Nowy plac ze starej trylinki

– To jakaś dziwna inwestycja – przekonuje nasz Czytelnik. – Spółdzielnia Mieszkaniowa rozebrała plac przy garażach na ul. Tokarzewskiego, po czym wyłożyła go tą samą kostką betonową, którą wcześniej zdemontowała – dodaje. Według Witolda Bazana, prezesa KSM, to nic niezwykłego.

Jakiś czas temu na zlecenie Krasnostawskiej Spółdzielni Mieszkaniowej rozebrano plac przy garażach na ul. Tokarzewskiego. – Przyszła ekipa, zdjęła kostkę. Po jakimś czasie tę samą kostkę znów tu wyłożono.

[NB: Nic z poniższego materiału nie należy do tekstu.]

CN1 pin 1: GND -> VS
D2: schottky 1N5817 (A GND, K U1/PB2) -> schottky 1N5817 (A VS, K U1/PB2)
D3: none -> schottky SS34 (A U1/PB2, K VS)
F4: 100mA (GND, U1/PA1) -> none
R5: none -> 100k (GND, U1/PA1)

Przecież to śmiech na sali – mówi jeden z mieszkańców osiedla Chmielna III w Krasnymstawie. – To nawet nie jest równo położone, w niektórych miejscach wyglądy, jakby plac miał się zapaść. Ciekawe ile kosztowała ta operacja – zastanawia się nasz czytelnik.

O jego wątpliwościach rozmawialiśmy z Witoldem Bazanem, prezesem KSM. Zapewnił nas, że prace przy garażach na ul. Tokarzewskiego (teren o pow. 1011 m kw.) były zaplanowane do wykonania w tym roku i rzeczywiście zostały przeprowadzone.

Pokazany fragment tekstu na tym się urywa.